We all protect ourselves, whether consciously or unconsciously, all the time. Sometime what we are protecting ourselves from is physical, like jumping back when a car comes close to hitting us. Other times it is emotional, like when someone decides to take a break from dating after having one too many disappointing dates.
I recently realized that I have been protecting myself from events that I think have the potential to be upsetting, even when the events are normal parts of life. I think that I am doing so because in the past, even a small upsetting event could cause me to spiral into unhealthy, potentially dangerous behaviors. This realization led to another self discovery. That’s not necessarily how I react now.

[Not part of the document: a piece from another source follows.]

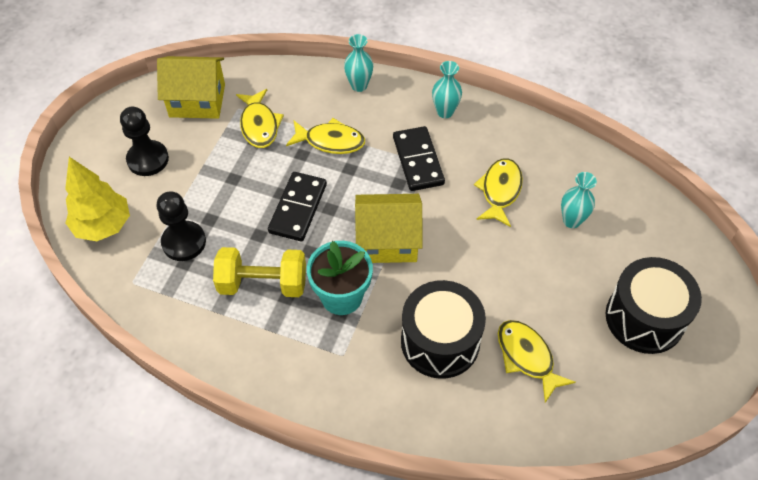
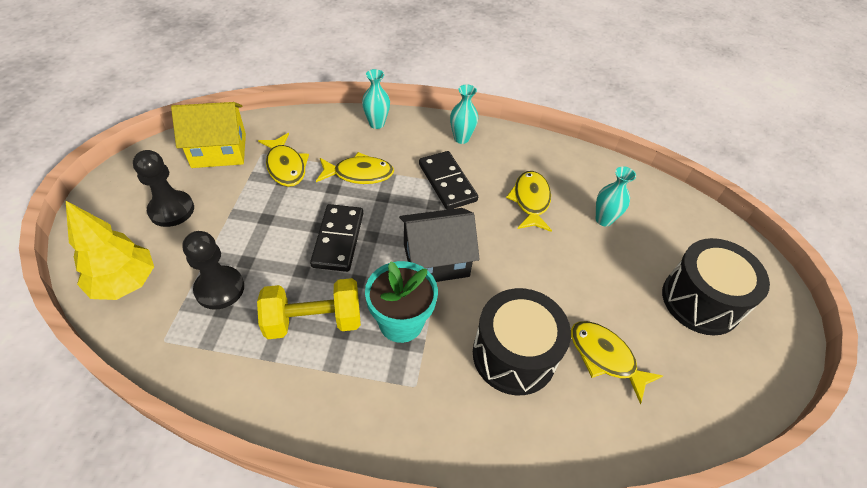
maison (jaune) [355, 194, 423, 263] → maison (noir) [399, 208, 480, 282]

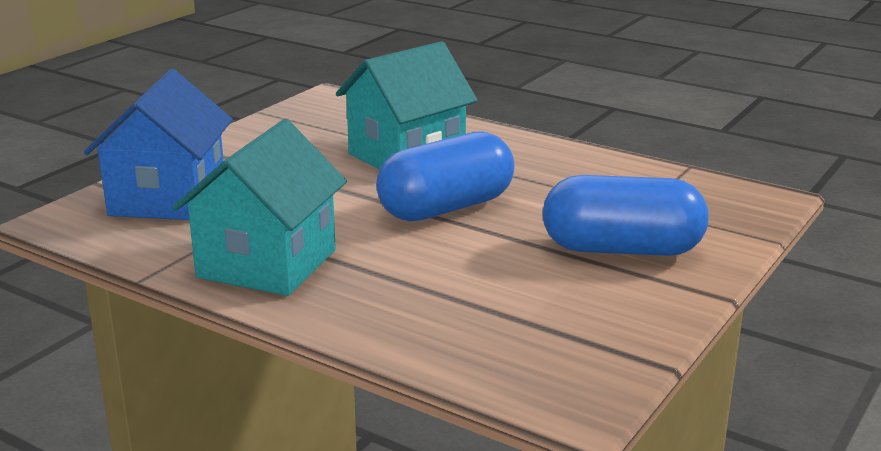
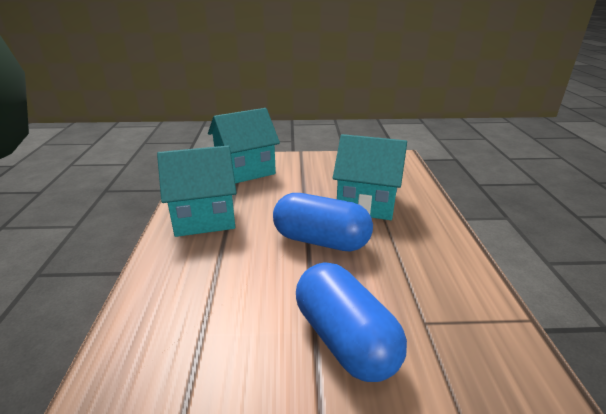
maison (bleu) [84, 69, 232, 220] → maison (turquoise) [208, 108, 280, 183]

When I was first diagnosed I couldn’t see a depressive episode coming, nor could I have stopped it if I had. With uncountable hours of therapy and introspection I started be able to see the episodes coming, but had to helplessly watch myself decline. I have now reached a point that I see it coming and I know what I have to do to make it as manageable as possible. I use coping skill after coping skill, I talk to my therapist, psychiatrist, and importantly, my husband.
I know that I won’t always necessarily be able to predict or control a depressive episode, but I have gotten to a point in which I feel that I can confidently believe in my ability to look the depression monster in the eye and say “fuck you, ain’t nobody got time for that!”

Now that I have this combination of self awareness and coping skills, I need to stop protecting myself from scary situations (as long as they are actually safe situations). To grow I have to allow myself to feel uncomfortable on occasion. This means simple things, like giving the delivery driver my phone number for when they get lost, rather than my husband’s.
I don’t think there is anything wrong with protecting ourselves, it keeps us alive, but I do think that sometimes it’s easy to over do it, especially those of us with anxiety.